6 – Nous vantons aussi l’idée de compagnonnage. Un aîné aide un plus petit ou un alter ego et peut ici aussi devenir un modèle identificatoire. Nous avons à ce propos constaté combien certains enfants, en retrait ou en difficulté, avaient la capacité de s’identifier aux processus de réflexion d’autres qui viennent ainsi les soutenir, pour s’en inspirer à leur tour.
L’enseignant et l’ATSEM ont pour tout cela des prérogatives complémentaires dès lors qu’ils sont soucieux de leur fonctionnement harmonieux et en lien : en somme un binôme aux relations déconflictualisées, auquel l’enfant pourra s’identifier pour continuer d’appréhender le monde à travers ce couple devenu lui aussi référence.
C – Le soutien, l’étayage, l’accompagnement des équipes enseignantes doivent désormais être formalisés. Il s’agit de partages d’expériences, de recherches conjointes, d’analyses des difficultés, d’approches innovantes… une façon aussi de conjurer un pénible sentiment de solitude et d’abandon qui gagne parfois certains enseignants devant une mission de plus en plus complexe du fait d’enfants issus de milieux sociaux et culturels très marginalisés et parmi lesquels les parents ont développé des rapports très conflictuels avec l’École et les apprentissages.
D – Comme nous le disions déjà plus haut, ces rencontres peuvent prendre la forme de groupes de parole, d’analyses de pratiques voire de groupes « Balint ». Elles ont fait la preuve de leur très grande utilité et peuvent concerner des enseignants d’une seule et même école maternelle voire de plusieurs ensemble.
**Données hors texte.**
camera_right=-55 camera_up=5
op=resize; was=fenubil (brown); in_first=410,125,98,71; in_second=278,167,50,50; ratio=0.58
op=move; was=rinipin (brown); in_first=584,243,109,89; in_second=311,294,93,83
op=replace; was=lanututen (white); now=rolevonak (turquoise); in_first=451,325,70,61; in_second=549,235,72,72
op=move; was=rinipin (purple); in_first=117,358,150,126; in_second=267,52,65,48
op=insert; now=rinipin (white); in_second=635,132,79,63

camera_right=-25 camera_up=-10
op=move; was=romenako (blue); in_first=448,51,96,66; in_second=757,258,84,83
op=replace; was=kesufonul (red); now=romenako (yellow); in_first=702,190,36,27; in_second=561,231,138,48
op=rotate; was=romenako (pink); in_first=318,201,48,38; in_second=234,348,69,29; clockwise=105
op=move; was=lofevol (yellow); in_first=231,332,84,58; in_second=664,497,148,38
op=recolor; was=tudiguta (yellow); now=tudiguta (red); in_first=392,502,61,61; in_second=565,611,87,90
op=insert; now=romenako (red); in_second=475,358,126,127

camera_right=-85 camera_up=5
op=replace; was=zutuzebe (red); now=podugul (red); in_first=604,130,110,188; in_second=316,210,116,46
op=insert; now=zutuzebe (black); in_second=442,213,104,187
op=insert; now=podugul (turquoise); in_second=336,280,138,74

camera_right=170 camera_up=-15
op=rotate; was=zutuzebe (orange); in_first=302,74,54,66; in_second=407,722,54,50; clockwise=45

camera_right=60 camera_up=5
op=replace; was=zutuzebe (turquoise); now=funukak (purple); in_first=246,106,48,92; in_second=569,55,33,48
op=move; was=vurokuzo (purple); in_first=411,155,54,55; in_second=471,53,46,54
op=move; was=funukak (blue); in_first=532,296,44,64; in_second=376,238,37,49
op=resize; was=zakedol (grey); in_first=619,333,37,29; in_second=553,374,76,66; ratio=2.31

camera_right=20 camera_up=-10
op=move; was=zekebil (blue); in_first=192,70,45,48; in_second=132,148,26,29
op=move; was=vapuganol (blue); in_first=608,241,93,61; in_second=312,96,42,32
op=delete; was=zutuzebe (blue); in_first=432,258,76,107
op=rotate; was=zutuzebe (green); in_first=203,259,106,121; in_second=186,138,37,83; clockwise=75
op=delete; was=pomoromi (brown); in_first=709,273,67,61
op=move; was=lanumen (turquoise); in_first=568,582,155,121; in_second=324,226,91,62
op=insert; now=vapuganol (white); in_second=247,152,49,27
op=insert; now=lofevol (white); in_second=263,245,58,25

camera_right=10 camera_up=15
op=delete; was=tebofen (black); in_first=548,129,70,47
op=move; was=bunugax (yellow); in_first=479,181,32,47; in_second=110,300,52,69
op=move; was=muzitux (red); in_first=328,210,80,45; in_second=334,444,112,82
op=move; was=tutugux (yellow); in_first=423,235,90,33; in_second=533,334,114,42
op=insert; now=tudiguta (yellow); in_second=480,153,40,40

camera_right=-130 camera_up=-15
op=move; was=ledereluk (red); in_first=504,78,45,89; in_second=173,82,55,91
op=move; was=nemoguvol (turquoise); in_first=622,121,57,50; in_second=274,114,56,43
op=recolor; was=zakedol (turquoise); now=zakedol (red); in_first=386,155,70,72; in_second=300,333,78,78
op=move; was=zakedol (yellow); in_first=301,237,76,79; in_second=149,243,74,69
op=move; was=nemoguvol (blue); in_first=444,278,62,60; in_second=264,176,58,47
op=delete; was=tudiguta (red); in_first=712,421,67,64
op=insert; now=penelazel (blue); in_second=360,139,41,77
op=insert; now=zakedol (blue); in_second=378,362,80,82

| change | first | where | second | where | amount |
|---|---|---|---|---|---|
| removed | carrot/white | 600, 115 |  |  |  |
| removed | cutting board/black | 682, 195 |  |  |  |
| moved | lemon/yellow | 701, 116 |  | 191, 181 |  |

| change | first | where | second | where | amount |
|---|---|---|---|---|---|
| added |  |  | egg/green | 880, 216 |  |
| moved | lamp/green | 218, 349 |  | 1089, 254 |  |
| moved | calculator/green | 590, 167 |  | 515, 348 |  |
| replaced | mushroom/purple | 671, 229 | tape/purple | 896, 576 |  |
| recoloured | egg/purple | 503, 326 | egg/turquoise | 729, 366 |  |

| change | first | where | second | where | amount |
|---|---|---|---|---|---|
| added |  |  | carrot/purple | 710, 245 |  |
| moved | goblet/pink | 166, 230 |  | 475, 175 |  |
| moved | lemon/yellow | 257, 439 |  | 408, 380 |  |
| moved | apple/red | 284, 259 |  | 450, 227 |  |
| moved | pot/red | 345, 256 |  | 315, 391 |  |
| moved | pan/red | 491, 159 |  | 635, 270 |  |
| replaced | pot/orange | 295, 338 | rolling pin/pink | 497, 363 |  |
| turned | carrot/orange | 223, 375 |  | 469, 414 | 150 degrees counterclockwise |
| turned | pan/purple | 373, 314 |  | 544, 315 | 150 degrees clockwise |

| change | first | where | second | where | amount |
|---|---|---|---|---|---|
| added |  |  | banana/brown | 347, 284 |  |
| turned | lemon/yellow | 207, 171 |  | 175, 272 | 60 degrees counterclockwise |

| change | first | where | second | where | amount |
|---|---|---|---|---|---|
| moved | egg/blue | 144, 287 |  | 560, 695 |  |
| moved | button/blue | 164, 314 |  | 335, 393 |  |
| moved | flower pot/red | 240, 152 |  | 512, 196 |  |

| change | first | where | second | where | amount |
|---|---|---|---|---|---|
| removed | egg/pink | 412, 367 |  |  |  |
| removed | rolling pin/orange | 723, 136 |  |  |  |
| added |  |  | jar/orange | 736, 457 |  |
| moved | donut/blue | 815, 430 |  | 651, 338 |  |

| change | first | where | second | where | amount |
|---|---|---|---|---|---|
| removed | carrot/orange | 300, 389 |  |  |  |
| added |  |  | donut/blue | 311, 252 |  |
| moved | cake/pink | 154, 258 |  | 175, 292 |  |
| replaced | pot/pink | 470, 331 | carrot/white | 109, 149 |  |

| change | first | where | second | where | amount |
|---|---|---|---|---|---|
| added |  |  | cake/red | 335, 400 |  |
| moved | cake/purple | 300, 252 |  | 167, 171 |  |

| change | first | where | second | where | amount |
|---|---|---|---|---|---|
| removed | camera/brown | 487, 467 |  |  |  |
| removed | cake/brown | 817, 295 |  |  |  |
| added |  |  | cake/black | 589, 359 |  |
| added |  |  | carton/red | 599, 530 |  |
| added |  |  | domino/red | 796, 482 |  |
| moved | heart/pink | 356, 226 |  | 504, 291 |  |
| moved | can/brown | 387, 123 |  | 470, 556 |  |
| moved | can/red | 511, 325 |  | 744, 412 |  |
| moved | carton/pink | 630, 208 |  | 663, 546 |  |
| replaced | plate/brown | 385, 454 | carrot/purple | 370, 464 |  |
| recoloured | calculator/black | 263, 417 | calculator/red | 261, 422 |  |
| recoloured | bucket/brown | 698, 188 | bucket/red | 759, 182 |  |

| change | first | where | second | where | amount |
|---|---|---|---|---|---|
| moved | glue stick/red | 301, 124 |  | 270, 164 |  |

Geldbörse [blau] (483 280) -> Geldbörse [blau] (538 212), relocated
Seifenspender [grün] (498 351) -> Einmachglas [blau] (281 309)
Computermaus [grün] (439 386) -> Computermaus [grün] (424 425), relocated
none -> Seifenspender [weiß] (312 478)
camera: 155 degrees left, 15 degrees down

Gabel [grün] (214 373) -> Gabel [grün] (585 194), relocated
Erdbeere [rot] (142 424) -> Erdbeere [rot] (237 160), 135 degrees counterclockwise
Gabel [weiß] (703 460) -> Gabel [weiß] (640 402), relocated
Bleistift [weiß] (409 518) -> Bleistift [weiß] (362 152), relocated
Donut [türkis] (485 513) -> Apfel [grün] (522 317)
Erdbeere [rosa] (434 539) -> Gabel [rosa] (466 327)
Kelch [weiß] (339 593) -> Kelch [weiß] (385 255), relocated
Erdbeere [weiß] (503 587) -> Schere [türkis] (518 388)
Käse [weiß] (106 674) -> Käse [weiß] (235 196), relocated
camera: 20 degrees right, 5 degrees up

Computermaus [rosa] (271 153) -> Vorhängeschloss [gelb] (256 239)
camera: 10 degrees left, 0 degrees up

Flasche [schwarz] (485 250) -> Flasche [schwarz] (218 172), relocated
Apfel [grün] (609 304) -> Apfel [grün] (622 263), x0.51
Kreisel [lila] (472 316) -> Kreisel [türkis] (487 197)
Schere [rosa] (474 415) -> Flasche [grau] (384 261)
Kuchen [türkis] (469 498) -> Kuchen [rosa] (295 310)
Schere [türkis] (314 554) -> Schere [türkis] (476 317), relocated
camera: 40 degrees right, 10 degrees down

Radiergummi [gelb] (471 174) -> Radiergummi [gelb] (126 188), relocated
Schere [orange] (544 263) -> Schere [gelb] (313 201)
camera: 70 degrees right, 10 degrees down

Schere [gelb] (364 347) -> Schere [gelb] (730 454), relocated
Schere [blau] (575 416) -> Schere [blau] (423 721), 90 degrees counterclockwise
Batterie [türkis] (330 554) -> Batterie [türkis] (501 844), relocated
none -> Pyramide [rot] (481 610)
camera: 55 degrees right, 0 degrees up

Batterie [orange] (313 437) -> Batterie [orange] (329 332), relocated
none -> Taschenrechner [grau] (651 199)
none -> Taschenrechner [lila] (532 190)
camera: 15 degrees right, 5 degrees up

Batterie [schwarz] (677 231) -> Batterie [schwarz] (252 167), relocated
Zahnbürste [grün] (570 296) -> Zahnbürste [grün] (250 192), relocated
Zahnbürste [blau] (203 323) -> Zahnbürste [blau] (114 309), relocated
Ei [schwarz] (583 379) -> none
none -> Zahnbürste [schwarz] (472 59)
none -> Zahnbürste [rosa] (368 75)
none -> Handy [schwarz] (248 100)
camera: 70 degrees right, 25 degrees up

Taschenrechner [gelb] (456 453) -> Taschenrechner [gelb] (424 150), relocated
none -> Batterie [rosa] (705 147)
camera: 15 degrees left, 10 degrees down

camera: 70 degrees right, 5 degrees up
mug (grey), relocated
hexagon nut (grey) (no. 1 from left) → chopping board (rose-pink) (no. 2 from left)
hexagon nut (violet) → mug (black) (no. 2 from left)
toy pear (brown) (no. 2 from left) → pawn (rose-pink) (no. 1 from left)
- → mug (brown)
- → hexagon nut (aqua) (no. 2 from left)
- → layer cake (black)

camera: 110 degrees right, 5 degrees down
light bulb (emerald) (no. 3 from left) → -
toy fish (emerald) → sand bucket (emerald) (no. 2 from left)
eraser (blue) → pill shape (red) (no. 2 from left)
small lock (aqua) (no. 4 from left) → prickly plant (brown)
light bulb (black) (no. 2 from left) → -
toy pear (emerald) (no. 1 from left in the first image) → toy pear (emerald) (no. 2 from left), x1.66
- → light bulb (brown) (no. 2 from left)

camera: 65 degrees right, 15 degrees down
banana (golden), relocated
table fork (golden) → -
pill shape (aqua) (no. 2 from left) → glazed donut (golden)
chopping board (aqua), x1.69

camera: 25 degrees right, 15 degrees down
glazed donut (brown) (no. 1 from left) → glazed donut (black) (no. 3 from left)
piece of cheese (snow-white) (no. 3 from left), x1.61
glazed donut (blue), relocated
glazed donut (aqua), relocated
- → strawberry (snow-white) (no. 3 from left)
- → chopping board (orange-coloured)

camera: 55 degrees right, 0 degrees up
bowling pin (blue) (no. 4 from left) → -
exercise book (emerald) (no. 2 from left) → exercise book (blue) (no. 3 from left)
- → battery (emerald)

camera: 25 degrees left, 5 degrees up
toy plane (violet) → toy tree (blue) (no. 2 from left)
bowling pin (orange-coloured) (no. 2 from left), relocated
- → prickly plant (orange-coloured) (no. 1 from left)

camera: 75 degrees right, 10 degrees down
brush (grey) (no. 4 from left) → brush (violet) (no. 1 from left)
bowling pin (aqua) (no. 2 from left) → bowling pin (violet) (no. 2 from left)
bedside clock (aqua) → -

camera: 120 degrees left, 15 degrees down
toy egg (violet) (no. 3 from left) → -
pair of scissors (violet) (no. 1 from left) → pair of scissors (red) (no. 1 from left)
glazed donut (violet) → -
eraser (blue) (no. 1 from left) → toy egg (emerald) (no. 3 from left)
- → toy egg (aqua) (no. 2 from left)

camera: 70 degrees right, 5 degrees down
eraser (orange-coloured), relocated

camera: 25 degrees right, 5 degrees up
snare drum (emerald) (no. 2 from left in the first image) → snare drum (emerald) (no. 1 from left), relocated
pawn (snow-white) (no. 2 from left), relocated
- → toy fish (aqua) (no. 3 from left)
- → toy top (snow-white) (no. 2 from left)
L’animateur est extérieur à l’institution scolaire. Ce peut-être un psychologue ou un pédopsychiatre appartenant au service hospitalier de pédopsychiatrie et qui pourrait ainsi intervenir par le biais de conventions signées entre les deux institutions.
- La prise en compte de la place des parents est désormais établie comme une impérieuse nécessité. Elle pourrait permettre de conjurer l’émergence de conflits, une éventuelle atteinte narcissique quand l’enfant ne s’adapte pas en classe ou un douloureux sentiment d’exclusion surtout quand les parents n’appartiennent pas encore à notre communauté.
Cette prise en compte pourrait aussi les amener à considérer ce lieu comme « bon » pour leur enfant capable de l’aider à grandir et maîtriser les acquis présents et futurs. L’on a tout banalement constaté combien l’investissement de l’enfant vers cette école était soutenue quand celui des parents l’était aussi. Dès lors, ils autorisent leur progéniture à continuer d’apprendre même en dehors d’eux, en témoignage de leur ferveur.
Une prise en compte qui tenterait enfin de prévenir et d’amoindrir un possible sentiment de « persécution » devant une institution qui pourrait parfois paraître hostile, peu accueillante et peu tolérante aux yeux de certains parents. Il convient à ce propos de rappeler combien leurs enfants se montrent sensibles au respect dont ils bénéficient par le corps enseignant vers lequel les élèves se mettent dès lors à déployer de forts mouvements transférentiels tout à fait propices cette fois à leur propre bien être. Les rencontres avec les parents pourraient se dérouler sous la forme de groupes réunis régulièrement et animés par un médecin de PMI si sa formation dans ce domaine le permet ou par un psychologue de l’éducation nationale.